Songwriting genius speaks ...
Perusing the archives of Bob Andy’s repertoire, contained in a 2005 interview I did with him, I stumbled on some very interesting quotes by the songwriting genius that are worth sharing. Andy, who passed away on March 27, is considered Jamaica’s most prolific songwriter in popular music, but he was also a genius at expressing himself on matters that were of deep concern to him, musically and otherwise.
As a young boy, he ran away from home and ended up in another home. It was at that ‘other home’ that his first inspiration for music presented itself. He blamed it on FATE:
“You never know what you are fated to become sometimes until you become it. Because when I wandered away from my mother’s home and found myself in another home and an old piano was sitting in a corner, I was totally oblivious to what kind of relationship that one could develop with that foreign-looking instrument that I only saw on stage or from a pulpit in a church. And when it started making sense to me, after playing around for a while, and my sense of sound was developing, it just opened another dimension of life to I. And that is the inspiration –to ignorantly approach something and it reveals itself to you.”
WORKING WITH COXSONE
He was very analytical in his perception of Clement Coxsone Dodd, the Studio 1 boss, with whom he recorded a number of songs:
“Coxsone was a kind of a genius. He knew how to get the best out of an artiste. He had a wink that was very assuring and comforting, so when the other side of him didn’t match up to that side, it became very disappointing. But then you grow to learn that disappointment only springs out of expectations.”

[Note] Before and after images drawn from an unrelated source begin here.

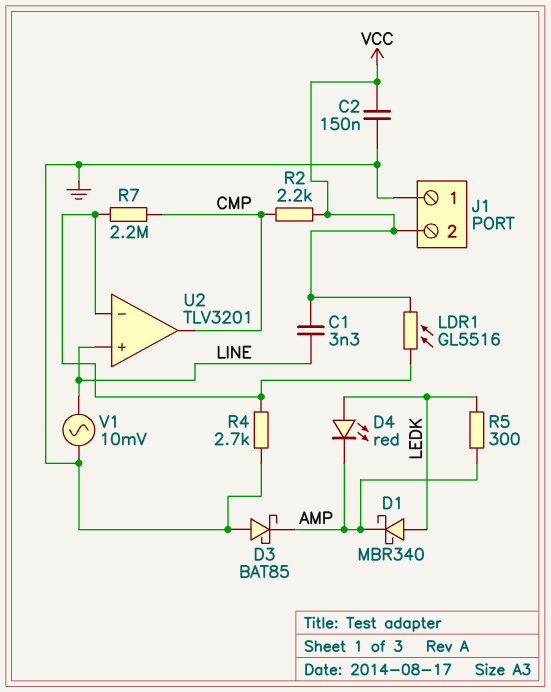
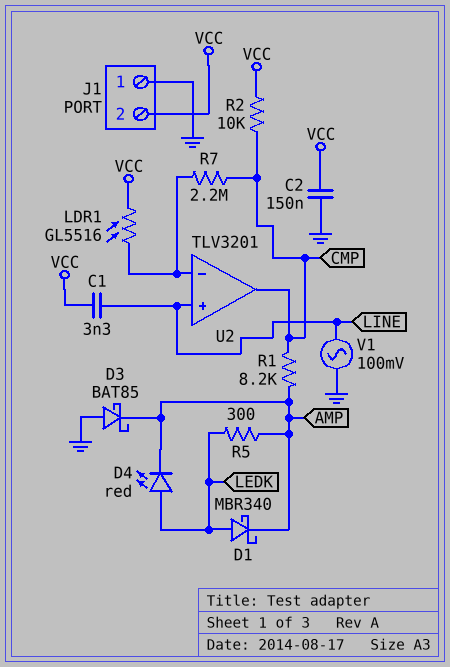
R1: none -> 8.2k (AMP, CMP)
R2: 2.2k (CMP, VCC) -> 10k (CMP, VCC)
R4: 2.7k (GND, U2/in-) -> none
V1: AC 10mV (GND, LINE) -> AC 100mV (GND, LINE)

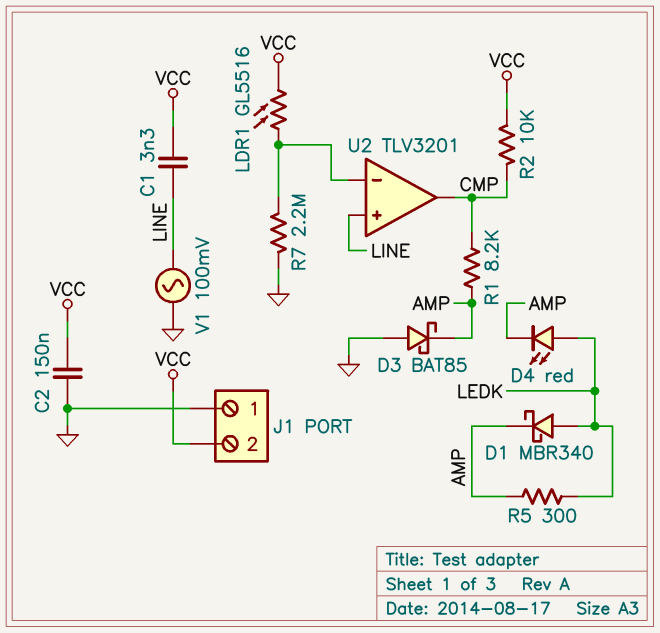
R7: 2.2M (CMP, U2/in-) -> 2.2M (GND, U2/in-)

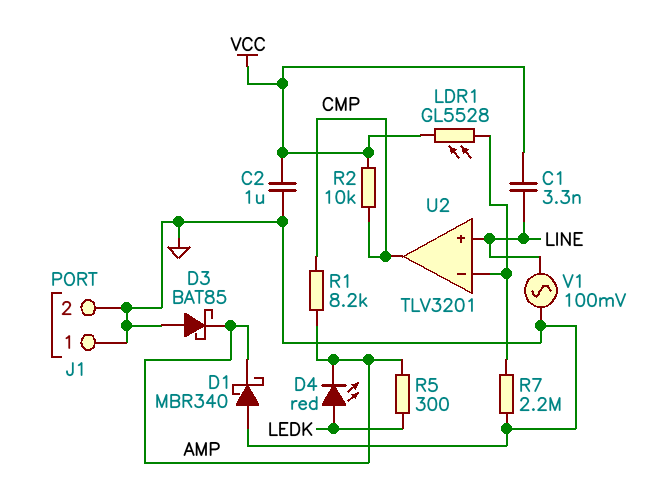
C2: 150nF (GND, VCC) -> 1uF (GND, VCC)
D1: schottky MBR340 (A LEDK, K AMP) -> schottky MBR340 (A GND, K AMP)
J1 pin 2: VCC -> GND
LDR1: GL5516 (U2/in-, VCC) -> GL5528 (U2/in-, VCC)

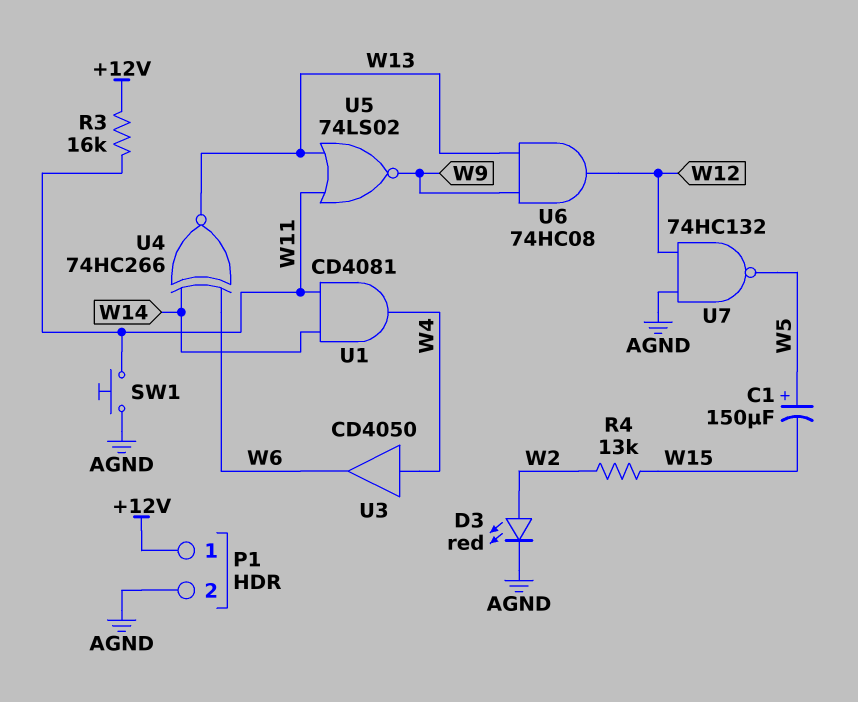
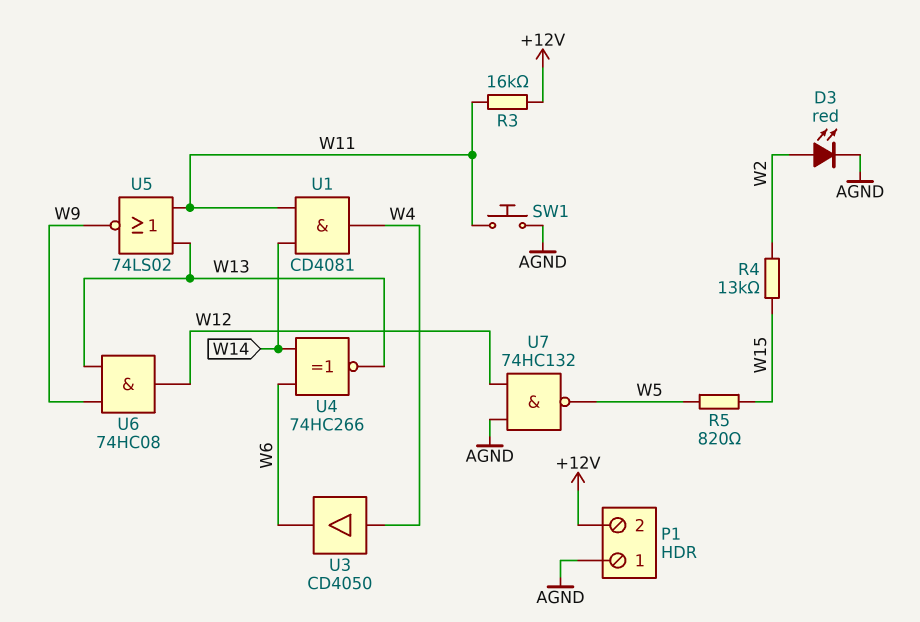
C1: 150uF (plus W5, minus W15) -> none
P1 pin 1: +12V -> AGND
P1 pin 2: AGND -> +12V
R5: none -> 820 (W5, W15)

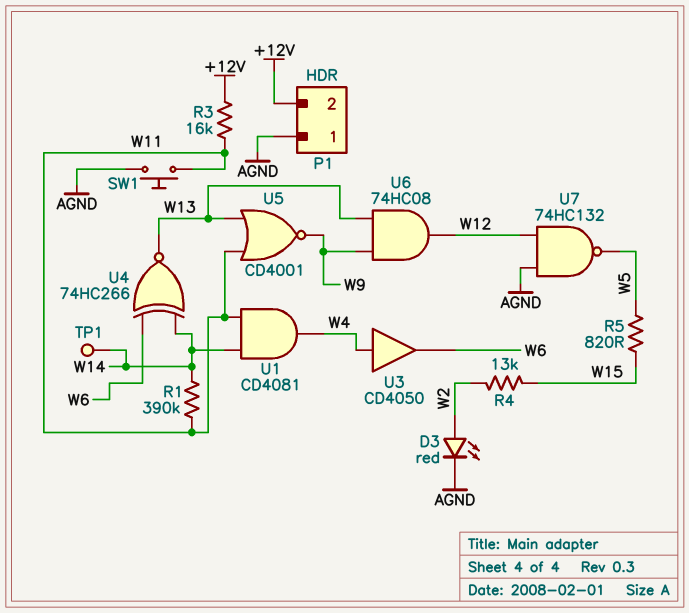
R1: none -> 390k (W11, W14)
TP1: none -> test point (W14)
U5: NOR 74LS02 (in W11, in W13, out W9) -> NOR CD4001 (in W11, in W13, out W9)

In his humility, Bob usually downplayed the praises showered on him for his songwriting talent. When I pressed him in the interview to think otherwise, he relented: “I must really start accepting the credit these people are giving me because a lot of times, I am so modest I say, ‘if I was a good carpenter, I would make good tables and chairs’, but I really set out to craft these songs because they were going to represent me for life.”
He had words of inspiration for the visionless:
“Within you there are universes and multi-verses. There is so much happening. If you can take your eyes and ears out of the TV for a while and out of the bum-hum music for a while and go inside yourself and check out the capacity you have as an individual, then anything you want to get through in the world, it is within you.”
Speaking about the inspiration behind I’ve Got To Go Back Home, perhaps the first call for repatriation in Jamaican popular music, Bob said:
“I had just started to delve into Rastology, and I felt a national weight on me because we were just coming to what we thought was Independence. And from that early time, as sensitive as I was, is, and am, when that weight came down on me, it was a vision I saw of people just trodding home.”
Depression was a condition he used to great advantage:
“What people call depression, when I go down there, I come up with a song.”
Among many other sayings by the esteemed songwriter, he was very skeptical about awards from high officials:
“Nuff times when you take them things, is just to make them guys de look good. I kinda like to say I get my honour from the people. The people recognise me from me start, and them acknowledge me from then until now that me is 60 years old.”